Aucune description ne donnerait une idée plus complète et plus pittoresque des enseignes de Paris, si nombreuses et si variées en ce temps-là. On a remarqué que les mêmes enseignes se trouvaient dans des quartiers différents. On a pu constater aussi que la plupart des enseignes de marchand étaient analogues à leur genre de commerce et à leur profession. Mais, dans cet ingénieux Mariage des quatre fils Hémon[58], il n’est fait mention que de cent cinquante enseignes[59], entre lesquelles il n’en est que trois ou quatre plaisantes, comme la Nonnain qui ferre l’oie, la Truie qui file, la Truie qui vole, etc. Or, on doit estimer à plus de trois mille le nombre des enseignes, qu’on voyait à Paris en ce temps-là, relatives à l’industrie, au commerce et à la marchandise.
IV
NOMS DES RUES, PROVENANT DE LEURS ENSEIGNES
C’EST le peuple, le bas peuple surtout, qui a baptisé les rues de Paris au moyen âge, et leurs parrains sont restés tout à fait inconnus. Le nom, une fois trouvé et donné, n’était pas toujours accepté par les habitants de la rue, que la voix publique avait dénommée sans demander leur avis. Il arrivait aussi que le premier passant venu changeait ce nom de son autorité privée, si le nom n’était pas à son gré et ne lui semblait pas convenir à la rue qui le portait. De là, les différents noms attribués simultanément à la même rue, qu’il n’est pas toujours aisé de reconnaître sous ces noms multiples qu’on rencontre dans des actes authentiques de la même époque. Voilà pourquoi l’histoire des anciennes rues et ruelles de la capitale est si difficile à éclaircir complètement, aux XIVᵉ et XVᵉ siècles, comme aux XVIᵉ et XVIIᵉ. Les rues, en effet, ne reçurent en quelque sorte leur état civil que vers l’année 1728, lorsque René Hérault, lieutenant général de police, s’occupa non seulement de créer le numérotage des maisons, mais encore de fixer d’une manière définitive les noms des rues. C’est lui qui commença, en cette année-là, à faire poser, à l’entrée et à la sortie de chaque rue, des plaques de tôle sur lesquelles étaient inscrits les noms que l’usage paraissait avoir consacrés. Ces noms avaient été peints en gros caractères noirs sur des feuilles de fer-blanc découpées de la même grandeur et clouées à l’angle des rues, sur la première et la dernière maison de chaque rue ou ruelle. Quant aux numéros, ils étaient également peints, au-dessus des portes des maisons, en couleur blanche sur fond de couleur bleue ou rouge. On n’avait pas adopté, dès l’origine, la division des numéros pairs et impairs; les numéros se suivaient d’un bout à l’autre de la rue, revenant ensuite par l’autre côté, de façon que le dernier se retrouvait en face du premier.

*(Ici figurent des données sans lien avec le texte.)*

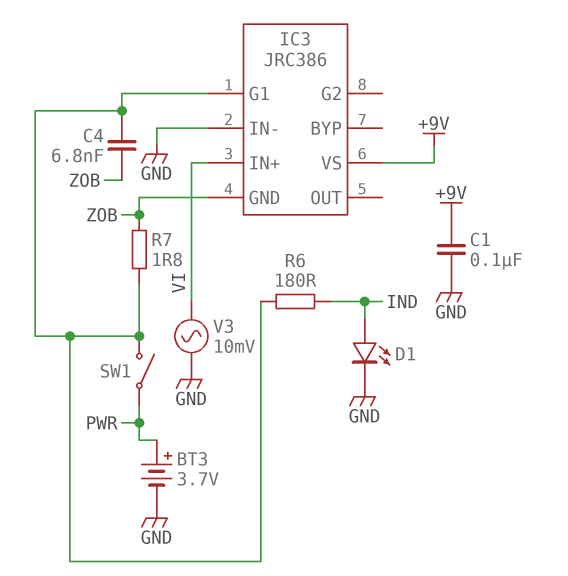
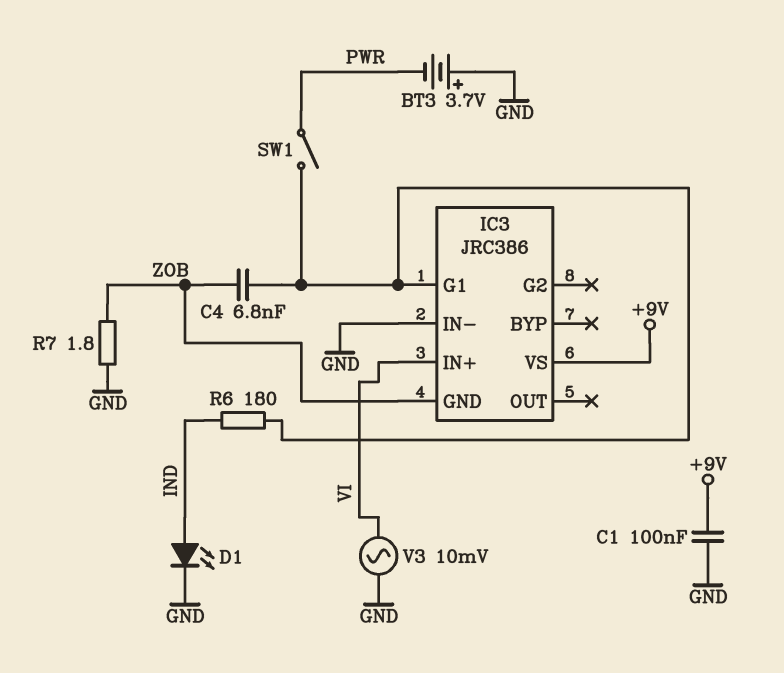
BT3: 3.7V (plus PWR, minus GND) -> 3.7V (plus GND, minus PWR)
R7: 1.8 (IC3/G1, ZOB) -> 1.8 (GND, ZOB)

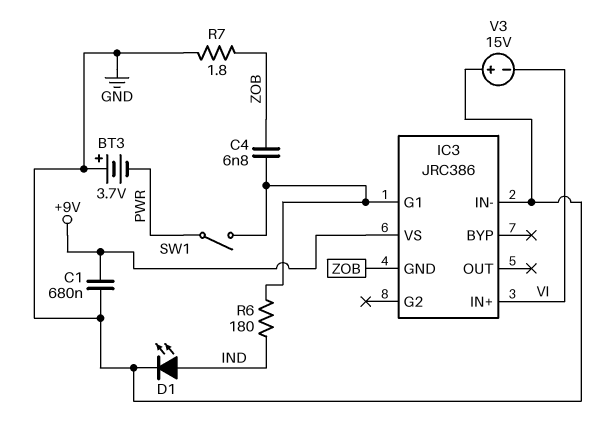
C1: 100nF (+9V, GND) -> 680nF (+9V, GND)
V3: AC 10mV (GND, VI) -> 15V (plus GND, minus VI)

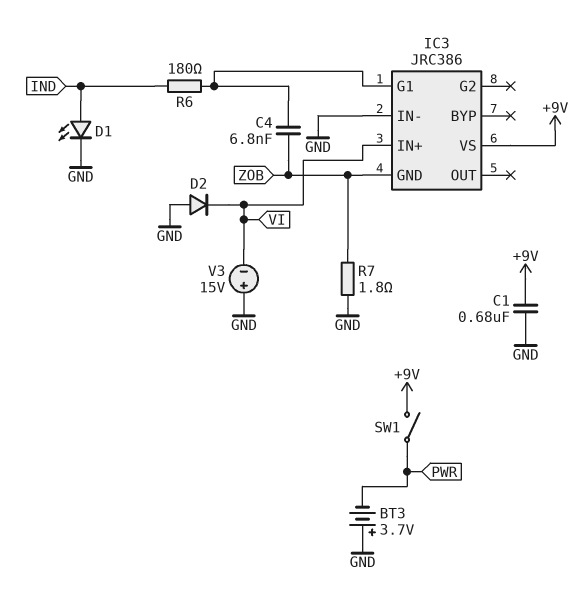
D2: none -> diode (A GND, K VI)
SW1: switch (IC3/G1, PWR) -> switch (+9V, PWR)

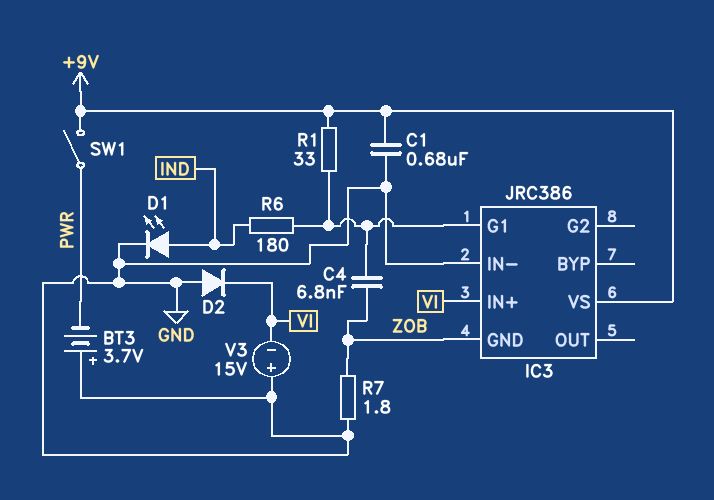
R1: none -> 33 (+9V, IC3/G1)

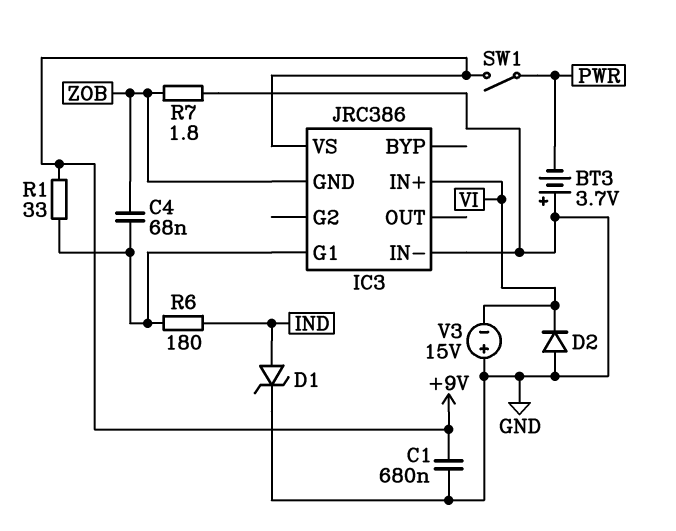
C4: 6.8nF (IC3/G1, ZOB) -> 68nF (IC3/G1, ZOB)
D1: LED (A IND, K GND) -> zener (A IND, K GND)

On ne tarda pas à s’apercevoir que l’emploi des plaques de tôle portant le nom des rues était sujet à bien des accidents. Ici, les gens du quartier, mécontents de ce qu’on avait donné la préférence à un nom qui leur plaisait moins qu’un autre, arrachaient ces plaques ou les mutilaient, en effaçant le nom qu’elles portaient. Là, le propriétaire de la maison à laquelle on avait attaché, sans son consentement, une plaque nominative, la faisait disparaître, sous prétexte de faire réparer, ou gratter, ou badigeonner cette maison. Le lieutenant général de police crut devoir intervenir, et publia une ordonnance, en date du 30 juillet 1729, défendant d’endommager les plaques qu’on avait apposées aux deux extrémités de chaque rue, et enjoignant aux propriétaires des maisons où ces plaques seraient attachées, de faire mettre, en leur lieu et place, de grandes tables de pierre de liais, où seraient gravés en creux les noms des rues, dans le cas où ces propriétaires auraient à faire enlever lesdites plaques pour des travaux à exécuter aux façades de leurs maisons, ou bien si ces plaques avaient été détériorées par quelque cause que ce fût. Le continuateur de De La Mare constate, en 1738, que les propriétaires se prêtèrent volontiers à l’exécution de cette sage ordonnance et prirent même l’initiative de poser des plaques aux encoignures intermédiaires entre les deux extrémités de la rue[60]. Plusieurs de ces plaques sont aujourd’hui conservées au musée Carnavalet. Il y a quarante ans, on voyait encore, au coin de bien des rues de Paris, l’ancien nom gravé sur une pierre de liais encastrée dans le mur de la première maison de ces rues-là, car, depuis que la rue avait eu son nom inscrit sur la pierre, avec approbation du lieutenant de police, personne n’avait plus songé à changer ce nom officiel, si bizarre, si étrange, si incompréhensible qu’il pût être. Ces noms de rue séculaires se trouvaient ainsi placés sous la sauvegarde de la tradition.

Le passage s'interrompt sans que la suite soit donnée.